A12. We are not here to collect any kudos, or to collect any money. This is a deliberative conference, where 20 countries responsible for 80 percent of the world’s economy, sitting together, exchanging ideas, exchanging views, about how the world is moving, what we can do to make it function in more orderly fashion, how can we work together to ensure that public policies are in line with the felt needs of people This is essentially, an essay in persuasion. And it is in that context that we should view the outcome of this conference. I think, we are a country which requires the support of the rest of the world. We are today a big trading nation. We are also a country which requires a large amount of capital: both direct capital, and institutional flows. We are a country, which requires import of technology in selected areas. And all this, presumes, that the world economy is in reasonably good shape to enable these processes to proceed in an orderly fashion. So it is in that context, as I said, that we have a vested interest, in the well-functioning of the European markets.

Q13. None of the scheduled bilateral took place?

A13. I did have a good chat with Chancellor Merkel. She is a very good friend of mine. She again invited me to visit Germany. I promised her that I may not be able to come, but she is always welcome. And she said she is always very happy to come to India. So, those few minutes that I snatched from her time, I think, were a very valuable addition to my stock of knowledge of the functioning of the Eurozone. I mentioned to Chancellor that it has been my view for a long time, that for Eurozone to survive in a world in which, it is a monetary union without a fiscal union, requires somebody to perform the role of a lender of last resort. And I was very happy to see Chancellor herself recognizing that that is one of the weaknesses of the current system.

Q14. Concerns on money laundering, corruption, how responsive have the G20 countries been.

A14. If you go by the communiqué these are concerns which are shared by all the members of the G20. The communiqué reflects those concerns on corruption. And they welcome our ratification of the UN convention on corruption.

Q15. Has there been a commitment made by India on GST and DTC?
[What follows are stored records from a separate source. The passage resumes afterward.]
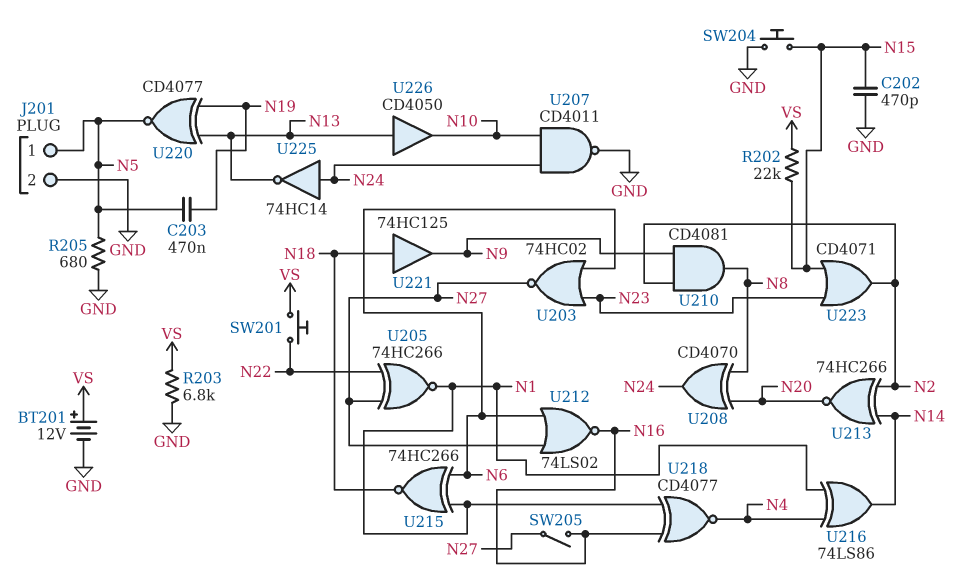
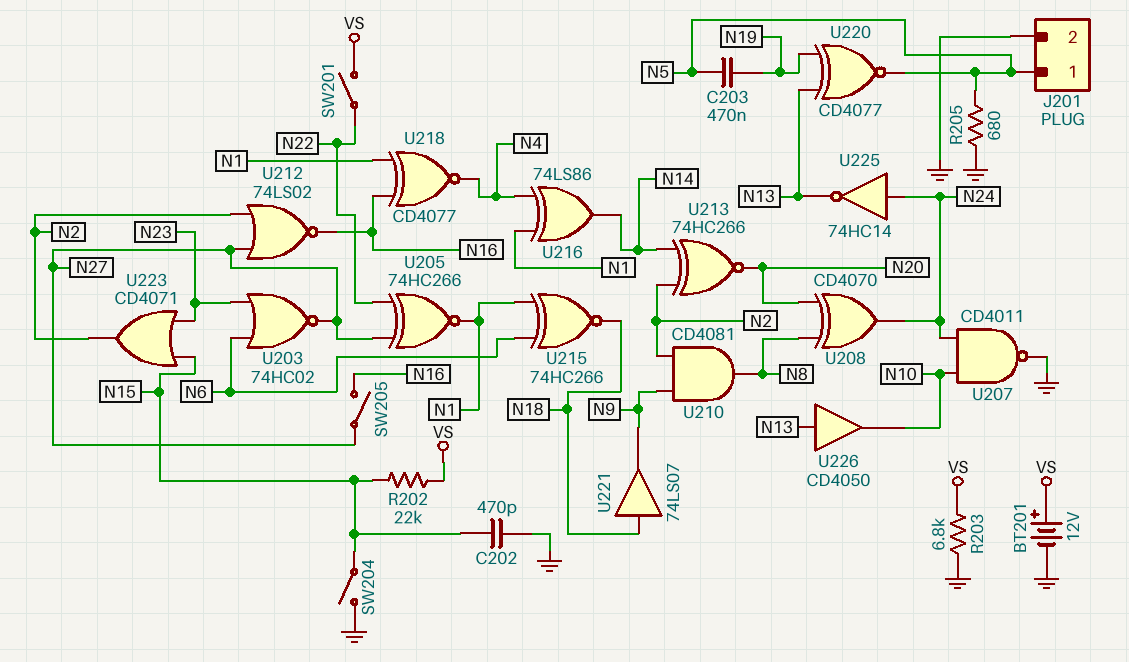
SW201: button (N22, VS) -> switch (N22, VS)
SW204: button (GND, N15) -> switch (GND, N15)
U212: NOR 74LS02 (in N6, in N27, out N16) -> NOR 74LS02 (in N2, in N27, out N16)
U221: buffer 74HC125 (in N18, out N9) -> buffer 74LS07 (in N18, out N9)

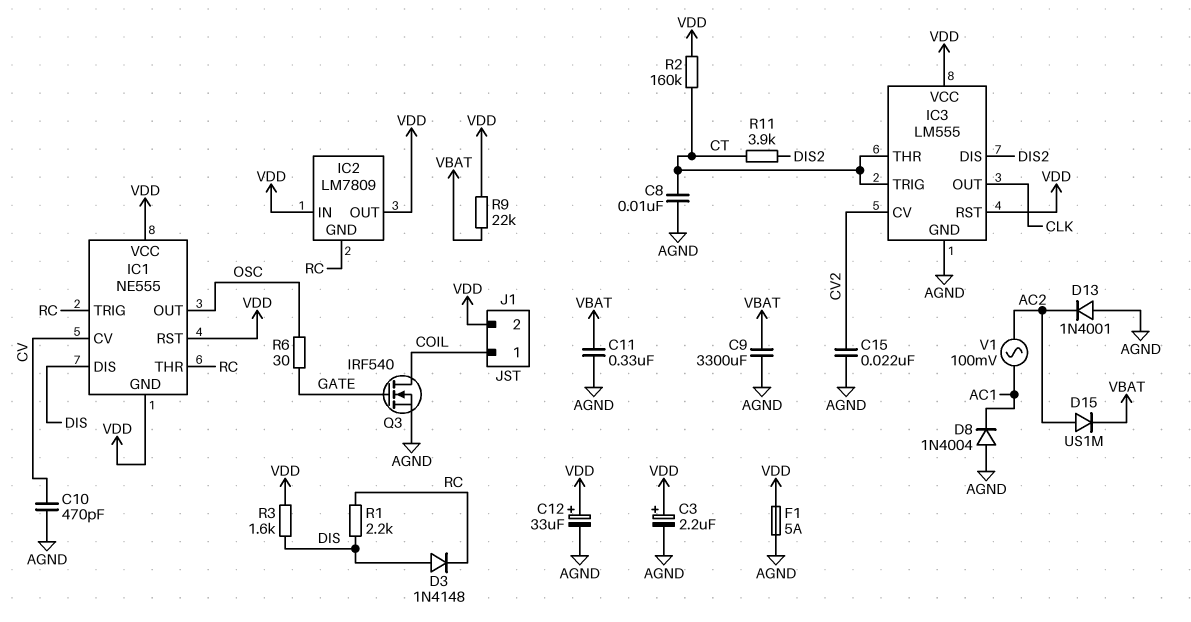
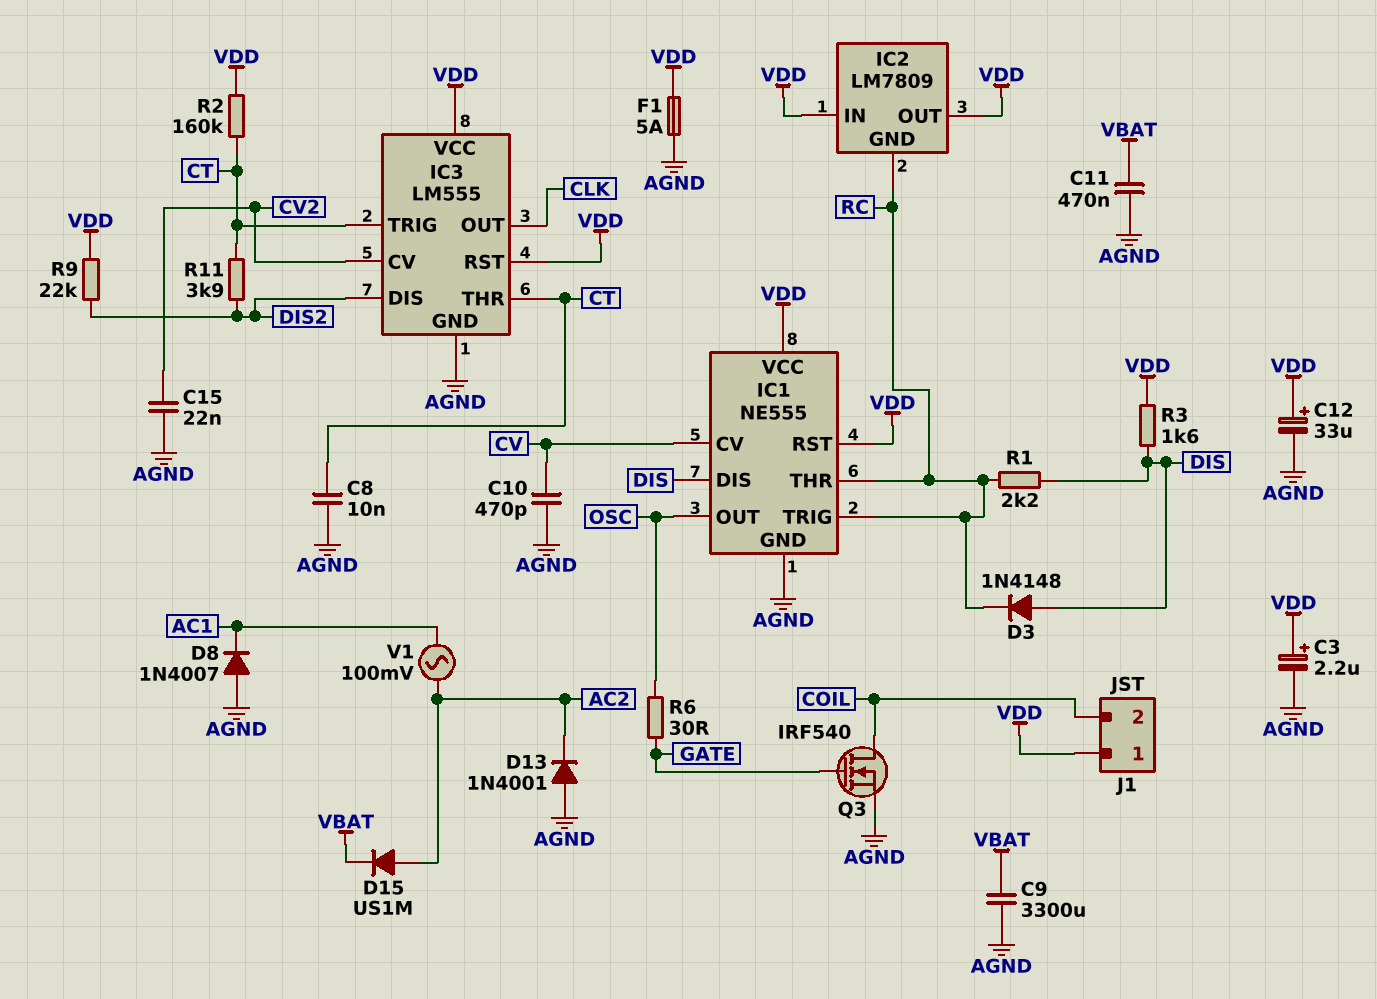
C11: 330nF (AGND, VBAT) -> 470nF (AGND, VBAT)
D8: diode 1N4004 (A AGND, K AC1) -> diode 1N4007 (A AGND, K AC1)
IC1 pin GND: VDD -> AGND
J1 pin 1: COIL -> VDD
J1 pin 2: VDD -> COIL
R9: 22k (VBAT, VDD) -> 22k (DIS2, VDD)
A15. It is not a commitment, in the sense that there is no legally binding agreement. But it is our intention to get the fiscal system in order. As part of the Mutual Assessment Process, we have stated that it is our desire in the medium-term to get mastery over the fiscal problem, and that would require introduction of a Direct Taxes Code, that would require also Goods and Services Tax, and that would also require probably, some tinkering with taxes. That is part of the Mutual Assessment Process exercise.

Q16. On the handshake with the Chinese premier.

A16. I have very good relations both with President Hu Jintao, and with Prime Minister Wen Jiabao, and when I spoke yesterday, at the BRICS meeting, the President, as I walked past him, he came to me, and he congratulated me, and  he said how similar is our thinking on global problems. There is a great similarity of thinking on global problems, between what I said at the BRICS meeting, and what President Hu Jintao said.